WARTAKUTIM.CO.ID, JAKARTA – PT Kaltim Prima Coal (KPC) kembali dinobatkan sebagai perusahaan tambang pembayar royalti atau penyumbang Penerimaan Negara Bukan Pajak (PNBP) terbesar tahun 2017.
Penghargaan diberikan langsung oleh Menteri Keungan Sri Mulyani Indrawati dan diterima oleh Chief Finance Officer (CFO) KPC Ashok Mitra, Kamis (30/11), di Gedung Dhanapala, Kantor Kementerian Keuangan RI.
Predikat pembayar PNBP (royalty) terbesar telah diterima KPC dalam dua tahun terakhir, sejak adanya penganugerahaan award dari Kementerian Keuangan RI. Kategori yang diraih KPC adalah kategori perusahaan pengelola SDA non migas terbesar.
Sebelum adanya penganugerahaan award untuk pembayar PNBP, KPC juga telah tercatat sebagai perusahaan tertinggi membayar PNBP pada periode tahun 2010-2014. “Itu kami ketahui dari laporan EITI (Extractive Industries Transparency Initiative) Indonesia dari Kementrian Keuangan,” kata Chief Finance Officer Ashok Mitra usai menerima penghargaan.
“KPC bersyukur dan berterima kasih atas apresiasi dari Pemerintah.

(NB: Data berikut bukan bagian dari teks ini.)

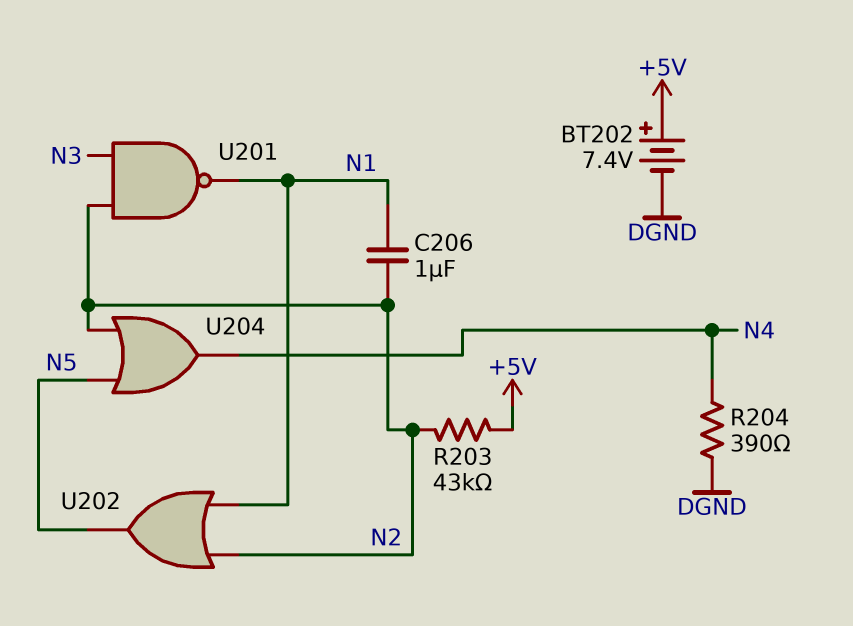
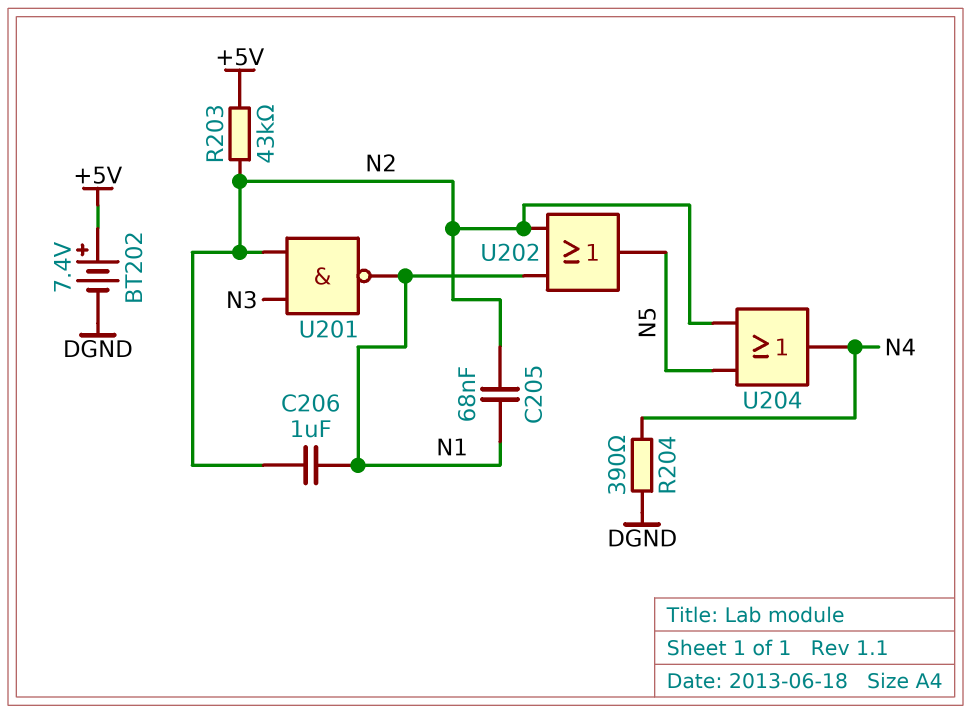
C205: none -> 68nF (N1, N2)

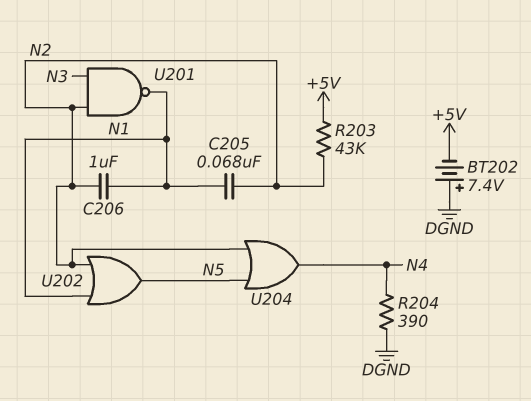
BT202: 7.4V (plus +5V, minus DGND) -> 7.4V (plus DGND, minus +5V)

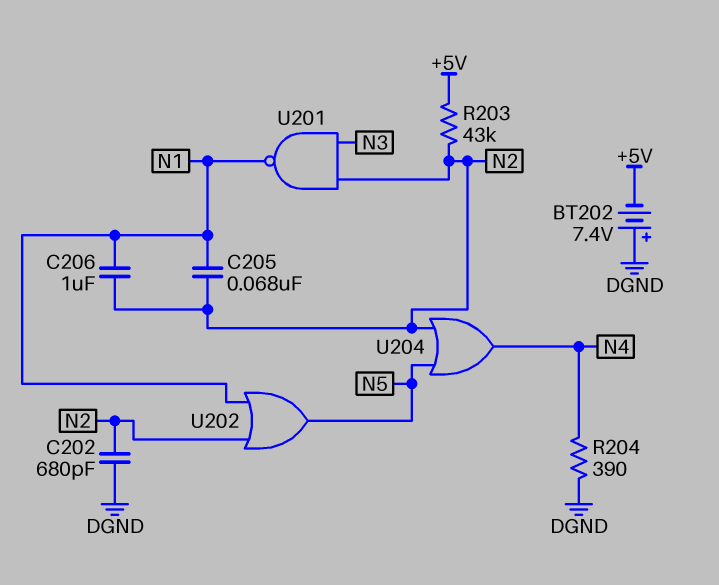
C202: none -> 680pF (DGND, N2)

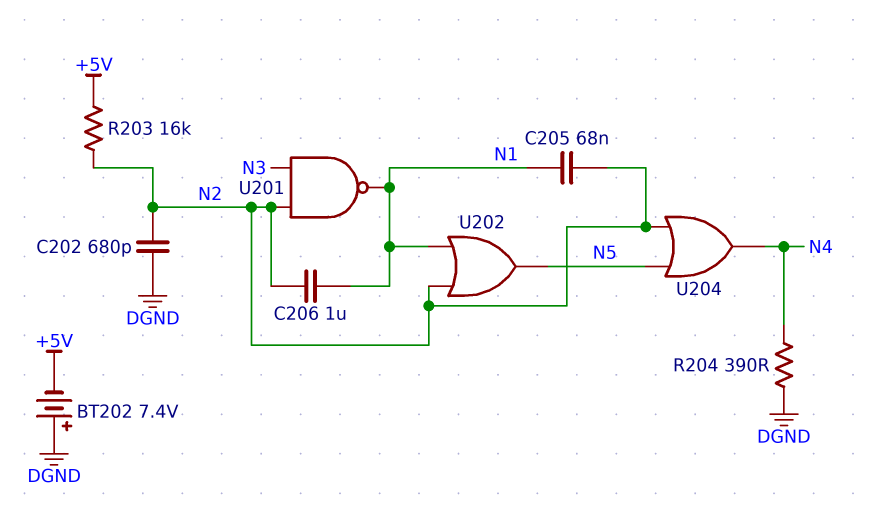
R203: 43k (+5V, N2) -> 16k (+5V, N2)

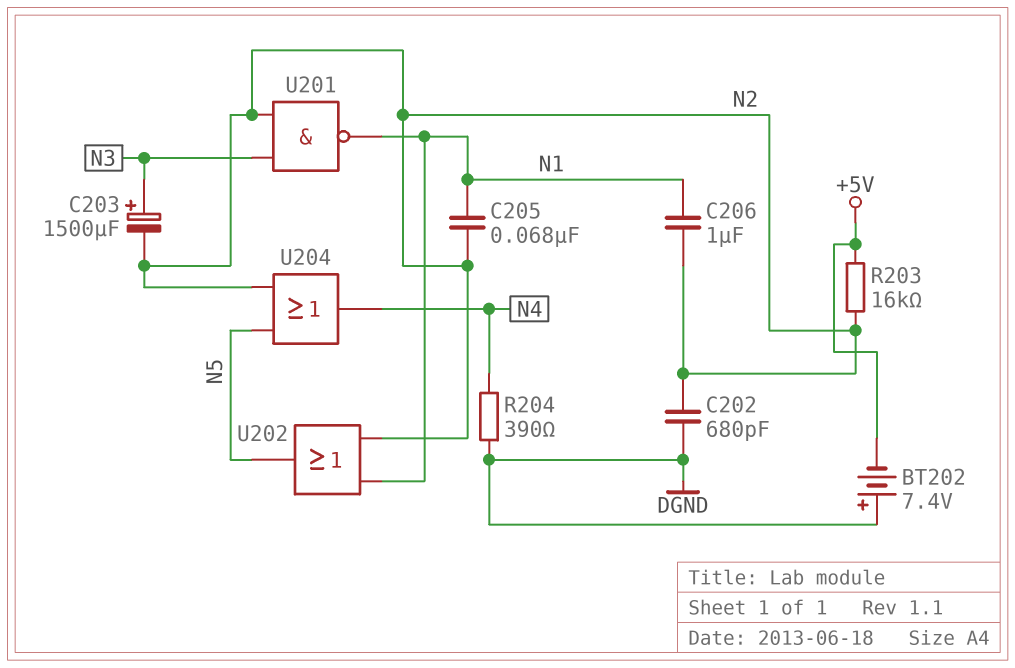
C203: none -> 1500uF (plus N3, minus N2)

Penghargaan ini membuat semangat dalam mewujudkan komitmen KPC untuk terus patuh dan ikut serta dalam pembangunan Indonesia,” lanjut Ashok.
General Manager External Affairs and Sustainable Development (ESD) Wawan Setiawan mengucapkan terima kasih atas dukungan stakeholders sehingga operasi KPC tetap lancar. “Kelancaran operasi ini membuat kita mampu memberikan kontribusi tertinggi untuk negara. Terima kasih kepada semua stakeholder terutama pemerintah daerah dan masyarakat di sekitar tambang sehingga bisa beroperasi dengan baik dan berkontribusi dalam pembangunan,” kata Wawan.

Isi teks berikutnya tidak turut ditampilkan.